• Breaking News

    Perkuat Saja Undang-undang Pendidikan Kedokteran Saat Ini


    Padang – Keluhan publik terhadap profesi dokter menjadi perhatian wakil rakyat. Menyikapi biaya pendidikan yang tinggi, optimalisasi mutu pendidikan dan maldistribusi tenaga dokter di Indonesia dibuatlah rancangan undang-undang (RUU) untuk menjawab hal tersebut.
    RUU tentang pendidikan kedokteran ini menggantikan Undang-undang nomor 20 tahun 2013 tentang Pendidikan Kedokteran.
     “Rancangan undang-undang ini dibuat agar biaya pendidikan bisa dikurangi dengan subsidi pemerintah, mutu dapat ditingkatkan dengan penguasaan teknologi kesehatan dan penyelenggaraan uji kompetensi tidak wajib diwajibkan lagi agar memenuhi kebutuhan dokter dan pendistribusian dokter yang lebih baik lagi,” ujar Anggota DPD RI H. Leonardy Harmainy Dt. Bandaro Basa, S.IP., MH usai pertemuan dengan Kepala Dinas Kesehatan Sumbar, IDI Sumbar, Dekan Fakultas Kedokteran Universitas Andalas, RS M Djamil, Konsultan RS M Djamil Padang dan UU Undang-undang Nomor 20 Tahun 2013.
    Leonardy menegaskan penguasaan teknologi kesehatan di Indonesia masih di bawah Malaysia Singapura dan Thailand. Bahkan hanya setingkat di atas Kamboja.
    Diungkapkannya, tenaga dokter yang ada saat ini dokter umum dan spesialis masih terbatas di Indonesia Bagian Barat. Sekitar 92.471 dokter umum dan 22.256 dokter spesialis ada berada di Indonesia Bagian Barat. Di Indonesia Bagian Tengah berjumlah 15.968 dokter umum dan 4.293 dokter spesialis. Sedangkan di Indonesia Bagian Timur hanya 1.472 dokter umum dan 227 dokter spesialis. Juga ada 38.796 mahasiswa kedokteran yang belum lulus ujian kompetensi.

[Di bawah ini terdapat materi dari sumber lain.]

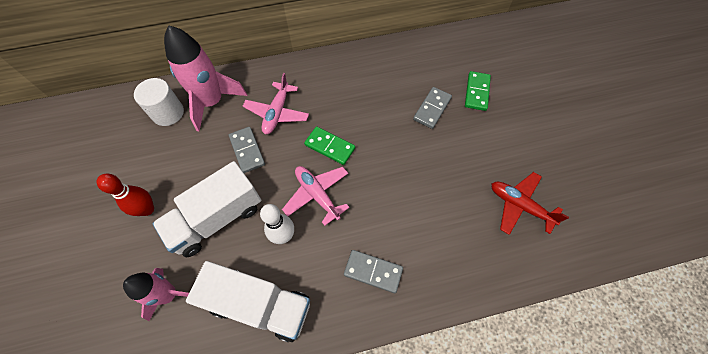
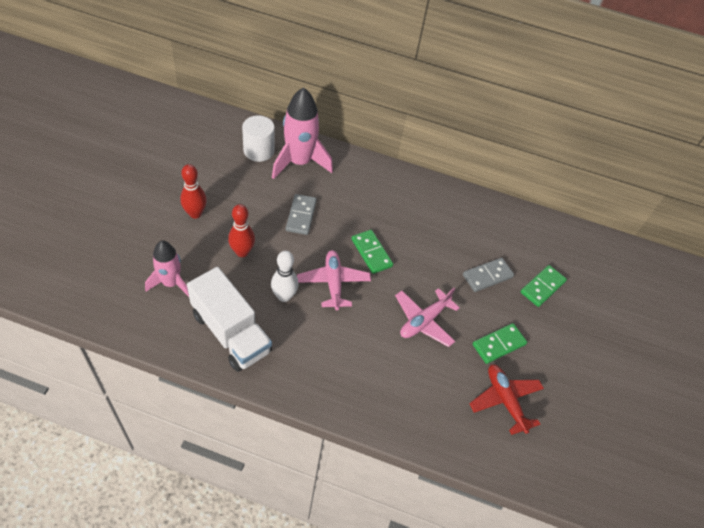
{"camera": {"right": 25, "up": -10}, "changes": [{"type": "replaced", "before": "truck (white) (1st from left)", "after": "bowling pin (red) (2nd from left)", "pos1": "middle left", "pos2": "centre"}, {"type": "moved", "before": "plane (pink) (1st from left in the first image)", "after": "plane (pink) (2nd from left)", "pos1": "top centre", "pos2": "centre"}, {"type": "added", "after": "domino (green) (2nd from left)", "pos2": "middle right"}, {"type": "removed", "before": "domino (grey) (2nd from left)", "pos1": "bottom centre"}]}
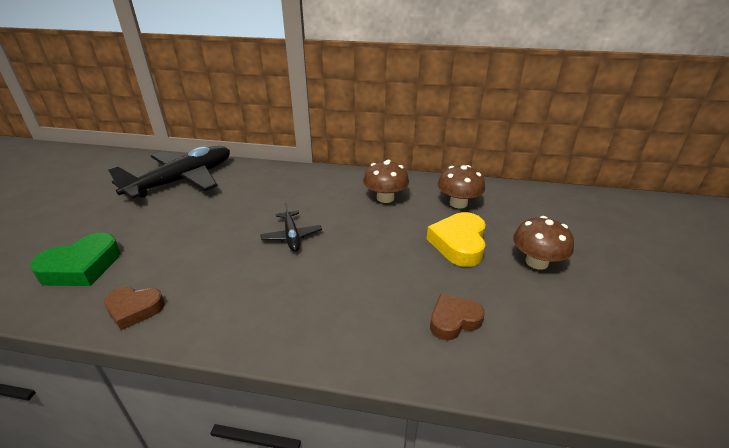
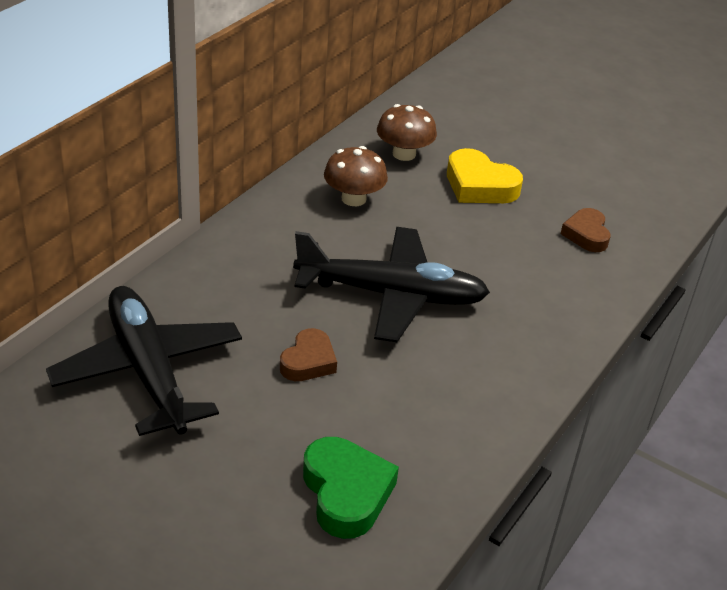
{"camera": {"right": -70, "up": 5}, "changes": [{"type": "moved", "before": "heart (brown) (1st from left)", "pos1": "bottom left", "pos2": "centre"}, {"type": "resized", "before": "plane (black) (2nd from left)", "pos1": "centre", "pos2": "centre", "scale": 2.13}, {"type": "removed", "before": "mushroom (brown) (3rd from left)", "pos1": "middle right"}]}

    “Saya yakin, pertemuan dengan Dinas Kesehatan Sumbar, Dekan Fakultas Kedokteran Universitas Andalas, RS M Djamil Padang, IDI Sumbar dan lainnya bakal menghasilkan pandangan yang bernas untuk penyempurnaan rancangan undang-undang ini,” ungkapnya.

    Pandangan-pandangan terhadap rancangan itu sangat berarti untuk kemajuan dunia kedokteran di Indonesia. Peningkatan kualitas dokter harus dibarengi dengan naiknya kepedulian atas peralatan dan fasilitas penunjangnya. Termasuk dalam hal ini, soal insentif yang disesuaikan dengan tuntutan kompetensi.

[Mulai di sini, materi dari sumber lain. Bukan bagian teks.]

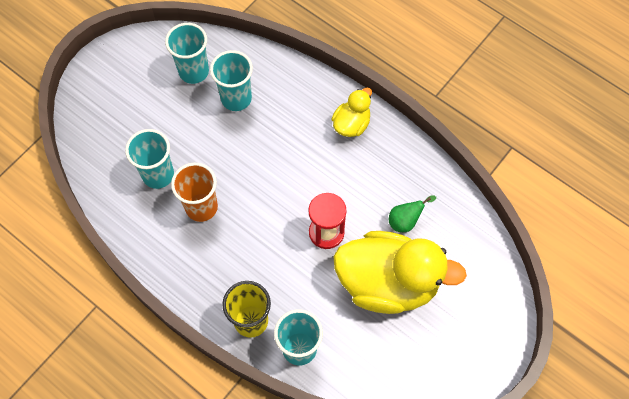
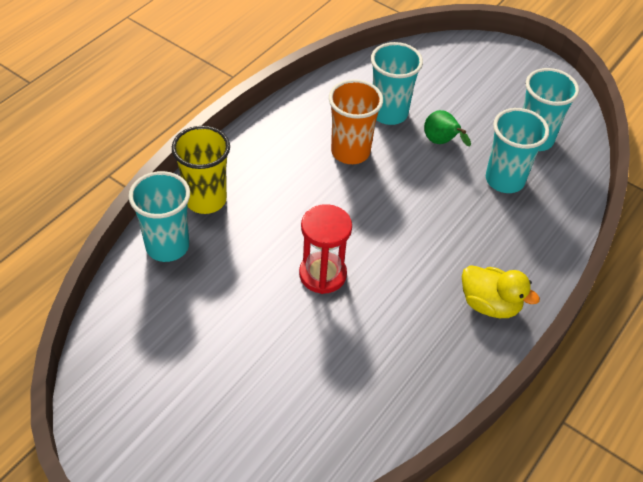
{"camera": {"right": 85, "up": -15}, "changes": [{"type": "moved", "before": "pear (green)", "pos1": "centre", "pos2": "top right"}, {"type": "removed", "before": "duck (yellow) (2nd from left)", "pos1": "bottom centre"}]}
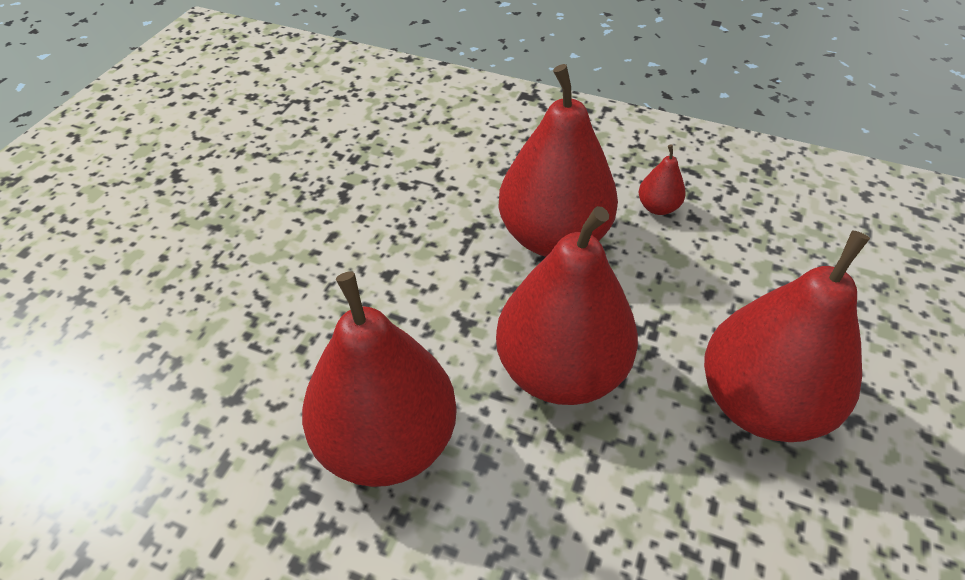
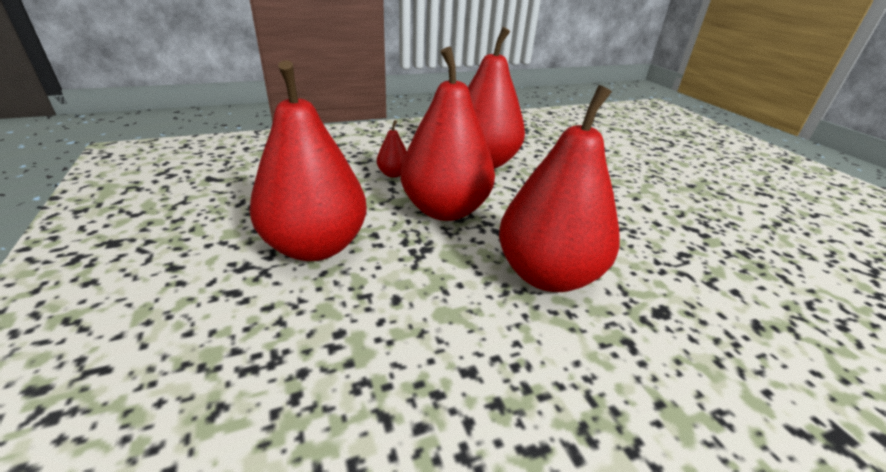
{"camera": {"right": 135, "up": -15}, "changes": [{"type": "moved", "before": "pear (red) (4th from left in the first image)", "after": "pear (red) (2nd from left)", "pos1": "top right", "pos2": "top centre"}]}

    Jangankan itu, aturan turunan sebagaimana layaknya sebuah undang-undang boleh dikata belumlah lengkap. “Bagus juga kita lengkapi aturan-aturan turunannya seperti peraturan pemerintah, peraturan presiden, keputusan menteri untuk memperkuat undang-undang. Jangan sampai undang-undang berganti terus saat dirasa kurang. Sumber daya habis, tapi malah menurunkan kualitas dokter khususnya dan kesehatan masyarakat Indonesia pada umumnya,” tegas Leonardy.

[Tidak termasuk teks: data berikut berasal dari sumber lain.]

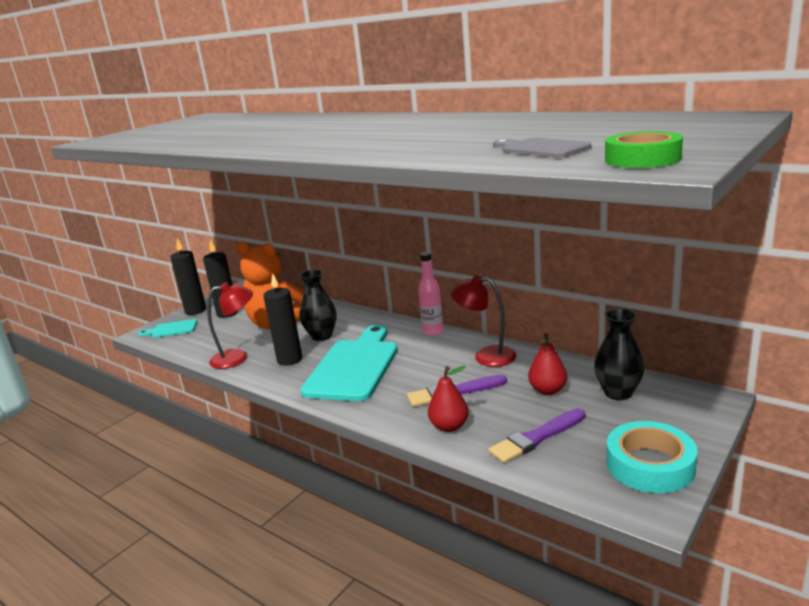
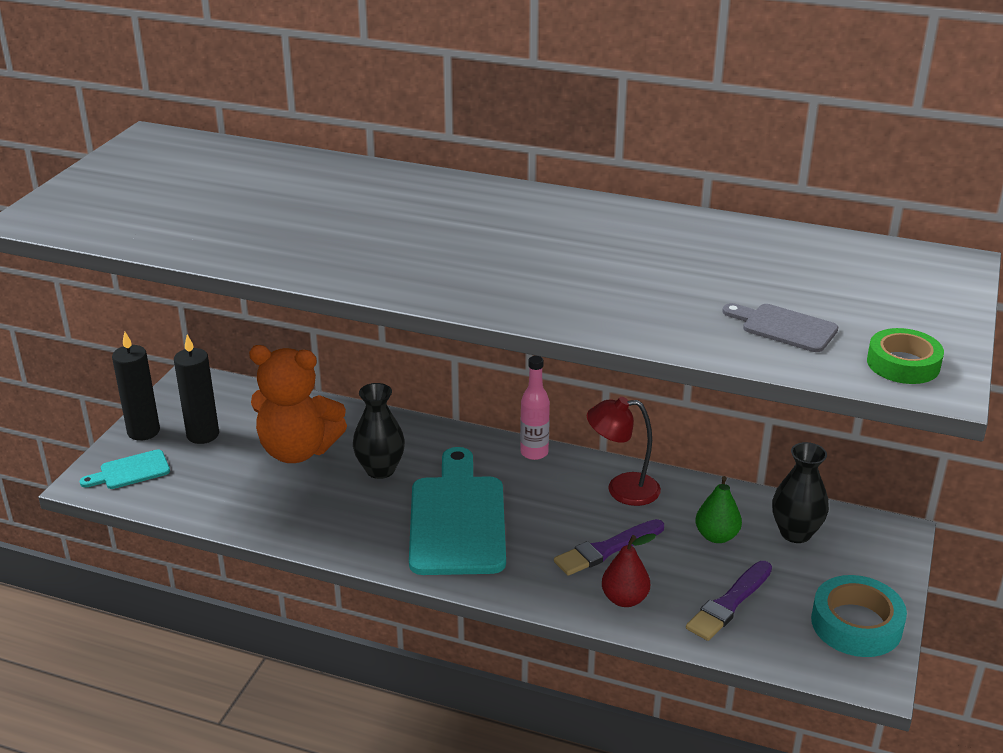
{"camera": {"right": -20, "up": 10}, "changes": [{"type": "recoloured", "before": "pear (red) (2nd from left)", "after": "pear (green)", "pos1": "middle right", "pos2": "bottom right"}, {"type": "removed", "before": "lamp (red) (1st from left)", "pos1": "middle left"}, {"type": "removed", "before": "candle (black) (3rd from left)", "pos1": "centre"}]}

    Fakta yang memiriskan, dari 20 besar rumah sakit di ASEAN, tidak ada satu pun nama rumah sakit Indonesia. Padahal Indonesia sudah susah payah mengupayakan akreditasi rumah sakit yang menyedot dana besar.
    Oleh karena itu pemerintah hendaknya menyegerakan aturan turunan sebagai payung hukum keikutsertaan pemerintah secara aktif dalam memajukan pendidikan kedokteran. Biaya operasional pendidikan kedokteran dihitung secermat mungkin, lalu persentase keikutsertaan pemerintah diatur, sehingga penyelenggara pendidikan kedokteran tidak seenaknya memungut biaya kuliah dan uang pembangunan yang fantastis.
    Kepala Dinas Kesehatan Sumbar Dr Merry Yuliesday, MARS pun setuju dengan usulan untuk memperkuat undang-undang yang sudah ada dengan aturan turunan. Terlebih saat ini pemerintah daerah menerapkan pula retribusi daerah bagi calon dokter yang sedang dalam pendidikan di rumah-rumah sakit daerah.
    Dia pun memandang peran pemerintah sangat dibutuhkan untuk menjamin uji kompetensi menghasilkan tenaga dokter yang kompeten. Begitu juga dengan pembenahan sistem, kurikulum dan biaya pendidikan.
    Dekan Fakultas Fakultas Kedokteran Universitas Andalas, Dr. dr. Wirsma Arif Harahap, SpB (K)-Onk, secara tegas menyebutkan rancangan undang-undang ini berbenturan dengan undang-undang lainnya. Misalnya dengan Undang-undang Dikti ijazah hanya diberikan untuk pendidikan akademik, tapi menurut RUU ini dokter diberikan ijazah. “Hal kecil-kecil ini saja sudah memunculkan permasalahan. Harus mendapat perhatian,” ujarnya.
    Begitu juga dengan standard kompetensi. Pada UU Dikti diatur oleh pemerintah, sementara di RUU diatur oleh asosiasi.
    Ia juga malah mengkhawatirkan banyaknya jumlah dokter yang dihasilkan oleh 83 fakultas kedokteran di berbagai universitas di Indonesia. Ada sekitar 11.000 dokter yang dihasilkan institusi pendidikan kedokteran per tahun.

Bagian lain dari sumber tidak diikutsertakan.